SPY .. Using Fibs a bit differently, like in Reverse squaredSo most people are used to the typical, "drag from bottom to a top or top to bottom and see where the percentages(ratios) lay"...well I kinda did it a little differently....as my name suggests, its a psychotic technique...but it hit some funky levels eh?
You take a high to a high, or in this case a low to a low and then you use the reverse function on the settings to show what it would be like:
Theory-- To understand a fib retrace you have to retrace something, but what if the bottom you are looking at may not be a true corrective bottom. Well, pick to pivot bottoms, as seen above and then connect them. But the reverse function allows for the "retace" to be calculated for another set of bottoms to come or if you may be at a new high peak.

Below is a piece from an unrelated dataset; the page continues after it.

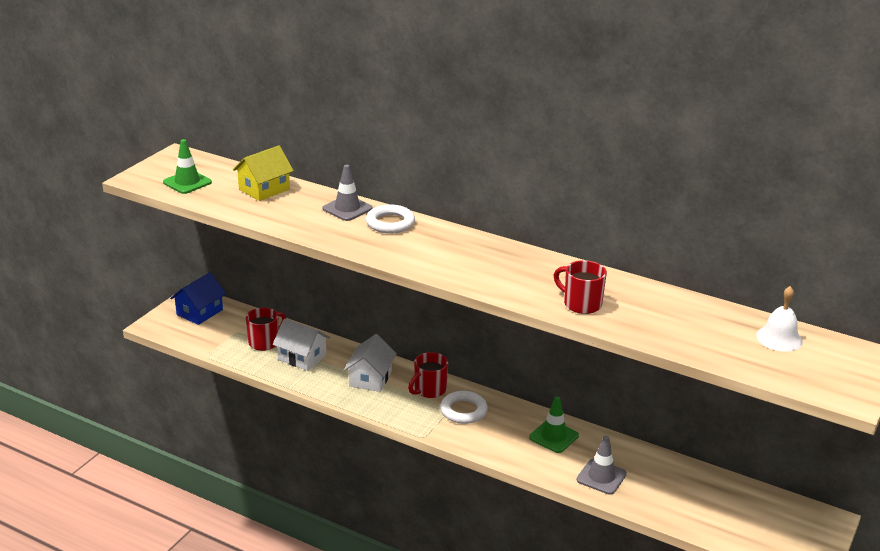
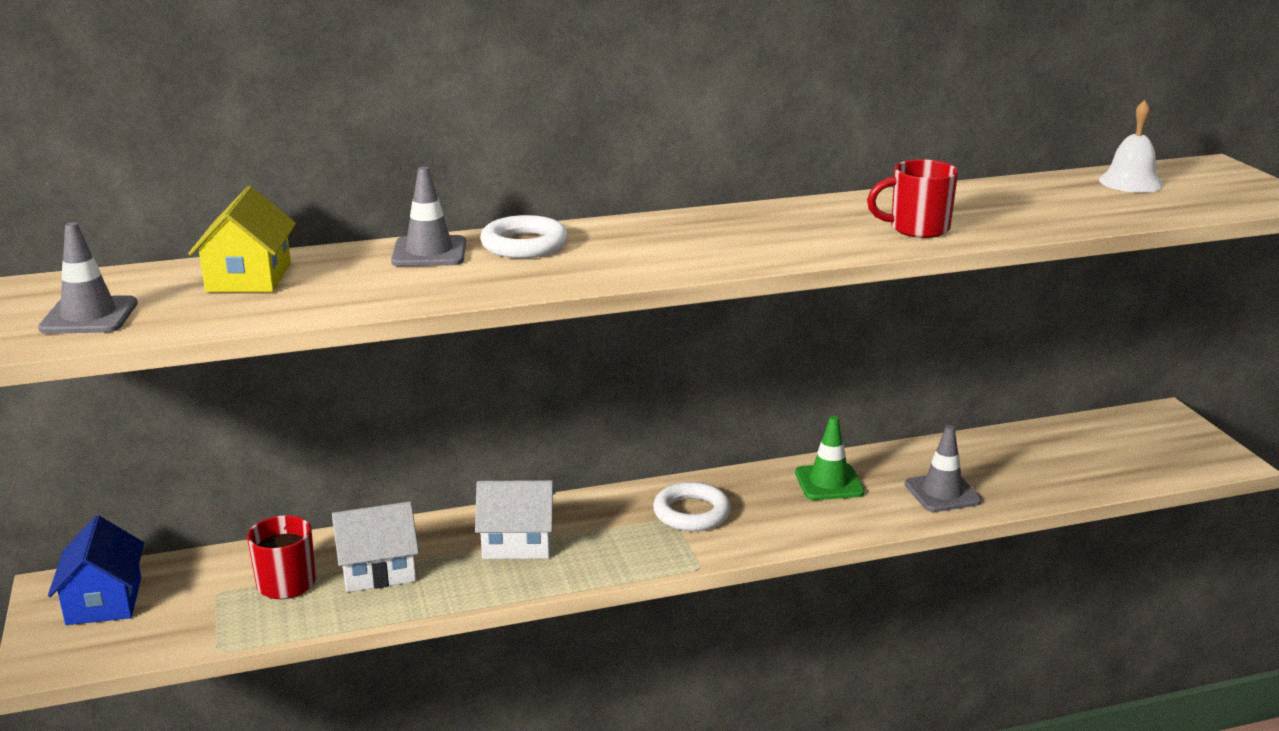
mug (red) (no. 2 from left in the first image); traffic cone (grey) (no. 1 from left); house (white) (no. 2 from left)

Its by no means random cause you are following a retrace but using a multiplier and two pivots (be them highs or lows) to see what the mathematical nature of those two lows mean to your future charting. As follows... are those two lows I used really worth using for further analysis, well seeing how many times those fib lines hit seriously important places, they can be. But also, it means that you can connect those two and then do other funky things with them, which I will show below, to check "angular Fib Channeling" for future price action levels too.

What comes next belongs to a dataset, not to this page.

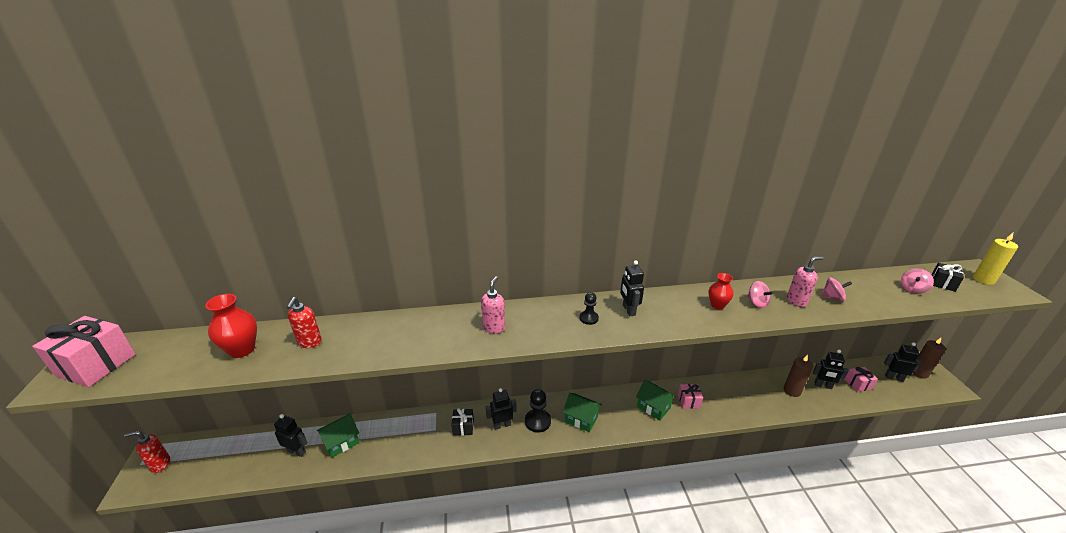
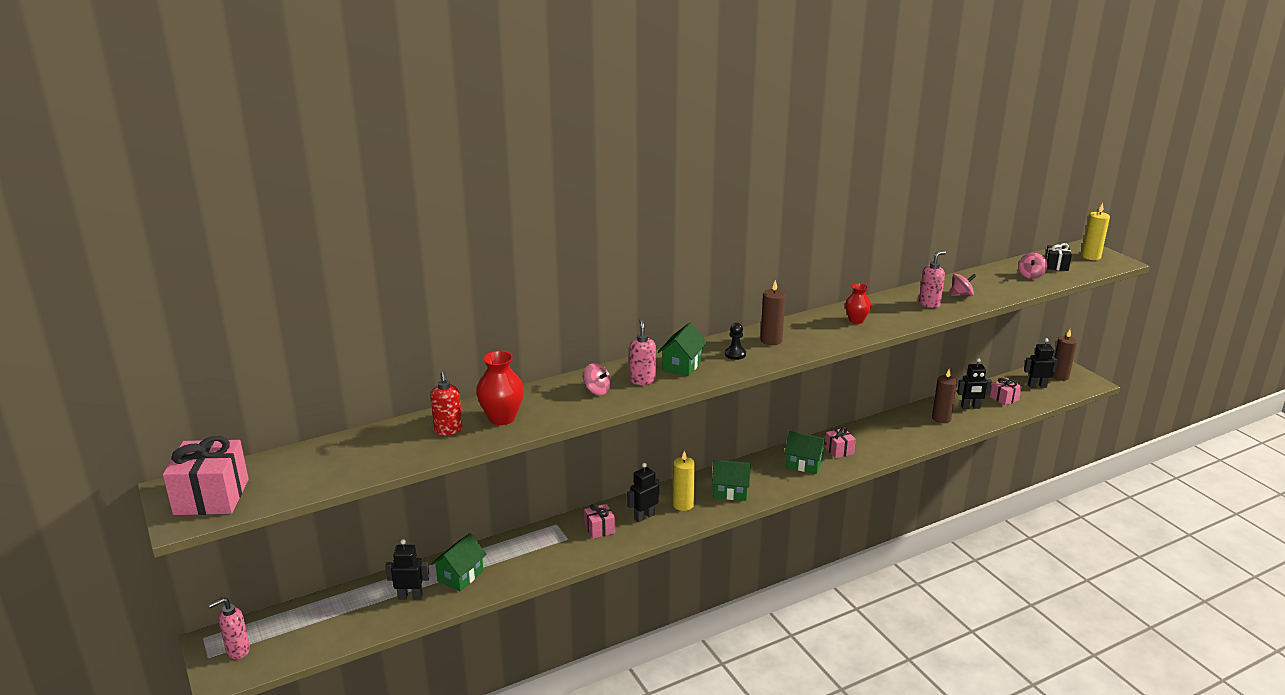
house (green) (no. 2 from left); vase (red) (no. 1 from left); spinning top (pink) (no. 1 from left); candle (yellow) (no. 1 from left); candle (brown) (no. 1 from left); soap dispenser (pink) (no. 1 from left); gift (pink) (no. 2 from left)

If it all makes no sense, then answer me this,....you ever do something so out of the ordinary one day and something just clicked into place- like weirdly accurately; you find out there was an entirely different way to go about the thing you did and it arrives at the same mathematical conclusion...that is what I excel in- finding the weird, but working ideas.
4hr view:
angular Fib Channeling on the daily and 4hr respectively:
and the more funky way using algorithmic numeration with Fib Channeling:
(same blue arrows as previous fib channel regular settings, but changed numbers to my own mathematically derived...see what I mean that math can get you to the same place even with many different avenues of choice available)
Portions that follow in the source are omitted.